Director resignations are no longer effective if ASIC is not properly notified of the resignation within 28 days or if the resignation would leave the company with no directors. Last year the Treasury Laws Amendment (Combating Illegal Phoenixing) Act 2020 (Cth) amended the Corporations Act 2001 (Cth) to assist regulators and liquidators with illegal ‘phoenix activity’.  Illegal phoenix activity involves creating a new company to continue the business of an existing company that has been deliberately liquidated to avoid paying outstanding debts, including taxes, amounts owed to creditors and employee entitlements.

Section 203AA of the Corporations Act states that a director’s resignation will only take effect on the original date of their resignation if ASIC is notified within 28 days. If not, the director’s resignation will be the date that ASIC is notified. As such, the practical effect of these changes is that a director will continue to be so until the effective date of their resignation, so the onerous directors’ duties will still apply to them and they may be liable for any actions taken by the company in the interim period.

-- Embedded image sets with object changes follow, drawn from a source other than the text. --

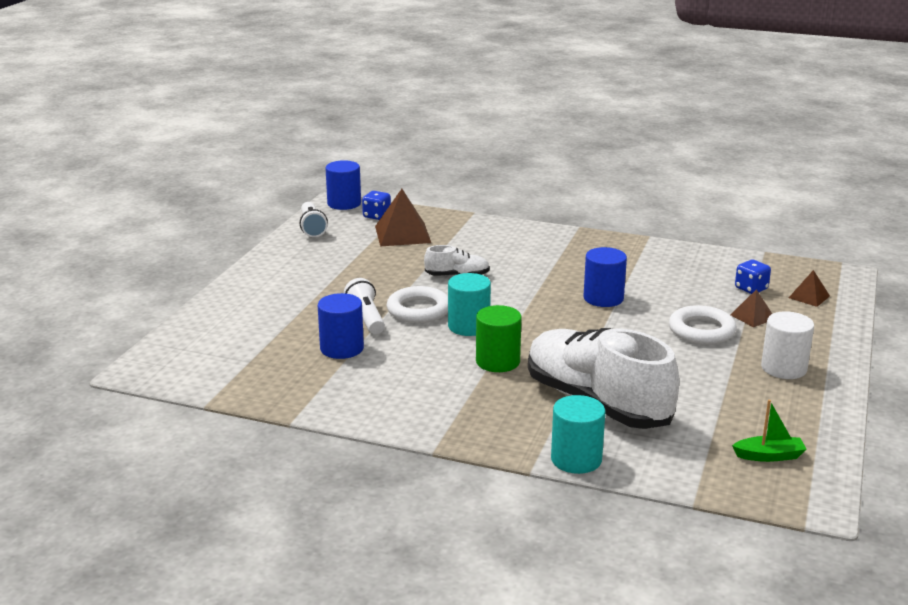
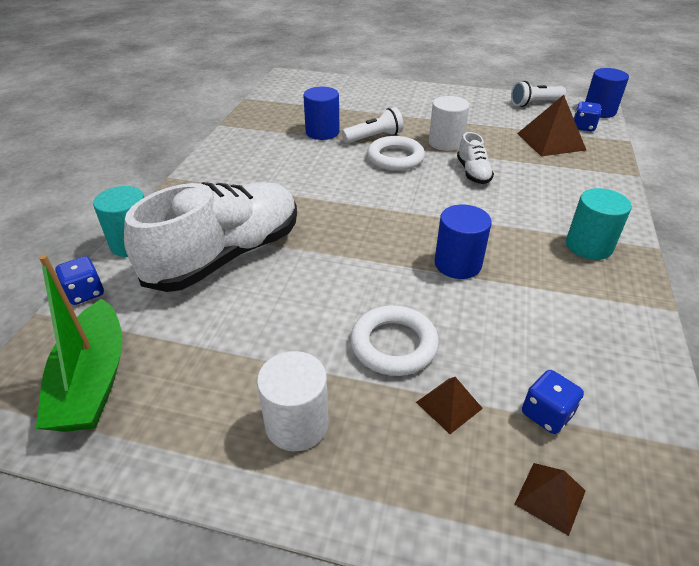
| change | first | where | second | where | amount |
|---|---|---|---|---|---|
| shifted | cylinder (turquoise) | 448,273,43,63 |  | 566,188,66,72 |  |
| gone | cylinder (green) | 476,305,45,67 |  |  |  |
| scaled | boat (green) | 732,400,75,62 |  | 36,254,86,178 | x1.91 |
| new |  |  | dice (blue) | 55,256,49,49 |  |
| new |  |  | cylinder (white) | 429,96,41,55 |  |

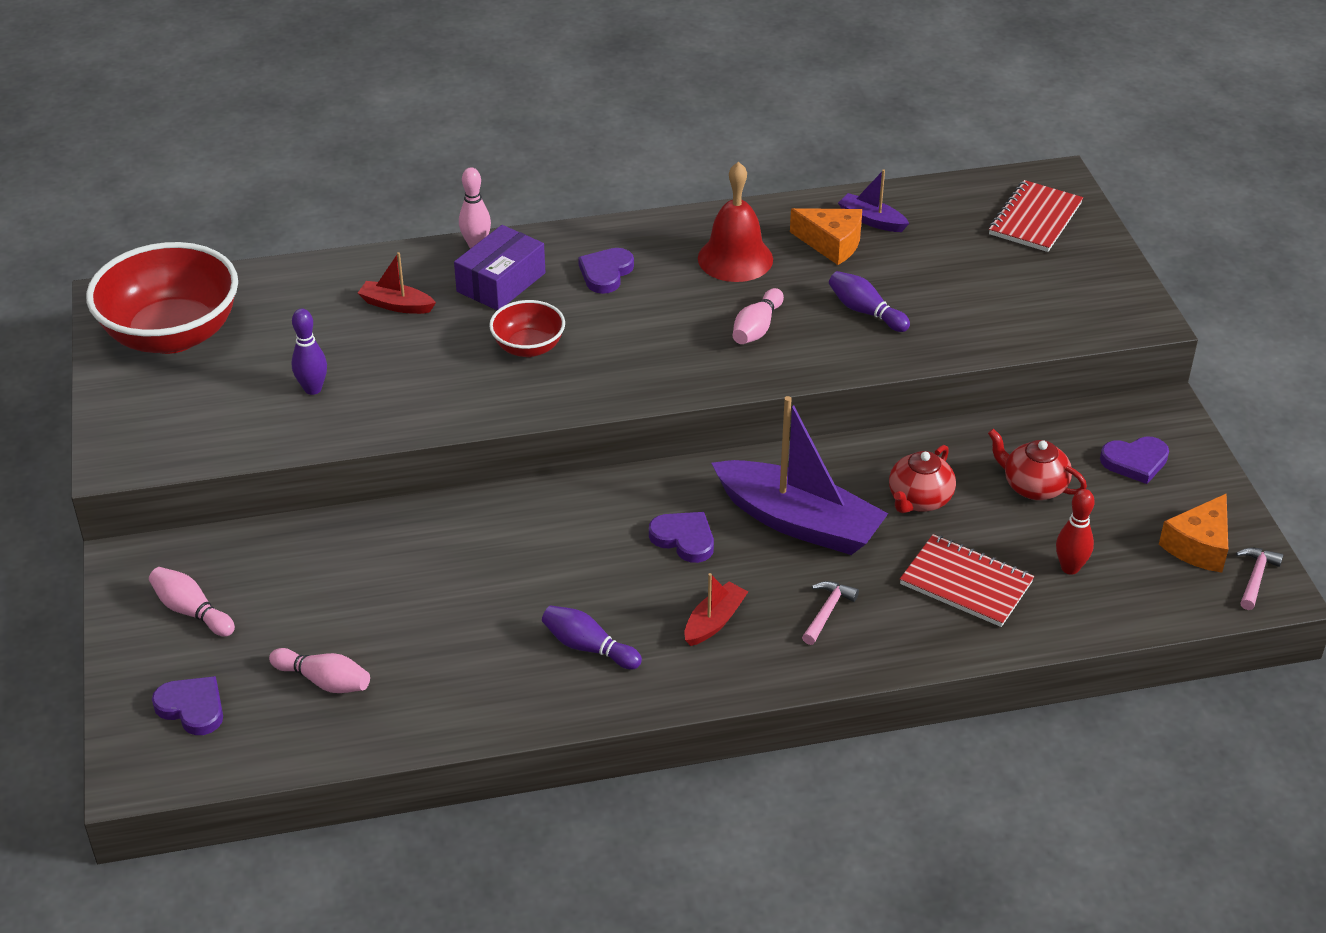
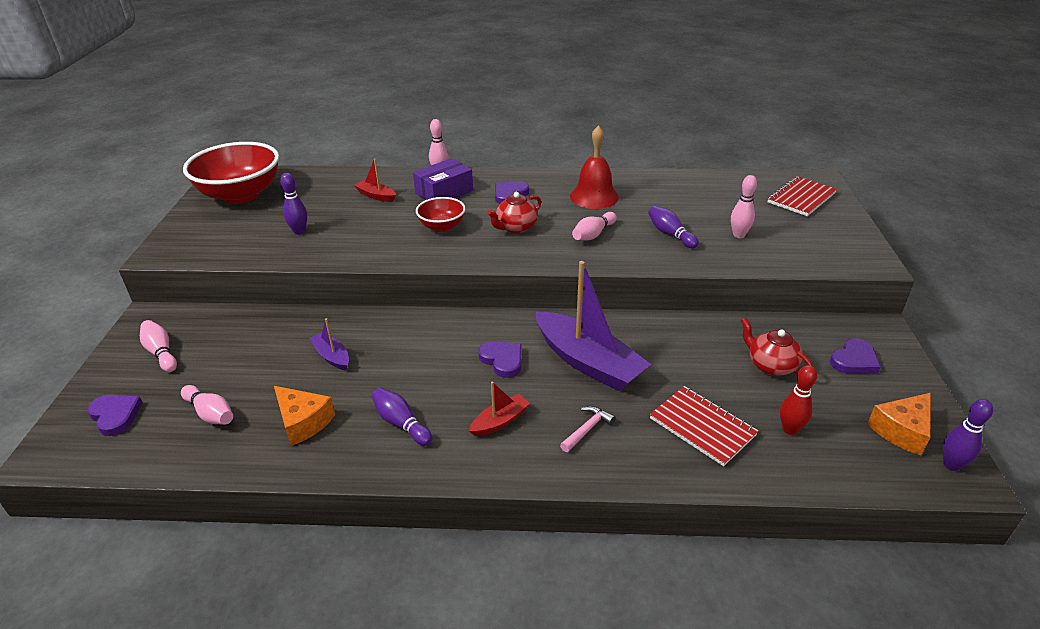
| change | first | where | second | where | amount |
|---|---|---|---|---|---|
| shifted | cheese (orange) | 790,208,72,57 |  | 274,386,61,60 |  |
| shifted | boat (purple) | 838,169,72,63 |  | 309,318,40,53 |  |
| shifted | teapot (red) | 889,445,67,68 |  | 487,192,54,41 |  |
| rotated | heart (purple) | 1100,437,69,47 |  | 830,338,51,36 | 45 degrees counterclockwise |
| swapped | hammer (pink) | 1236,548,47,62 | bowling pin (purple) | 943,399,50,72 |  |
| new |  |  | bowling pin (pink) | 731,175,26,63 |  |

Additionally, section 203AB provides that a director’s resignation will be void if it means that the company will not have any remaining directors. The few exceptions are where the company is being wound up, the last remaining director is deceased, or the person never consented to act as a director of the company.

These provisions are important for directors to be aware of, as directors may be unable to vacate their position in circumstances where they are the only remaining director.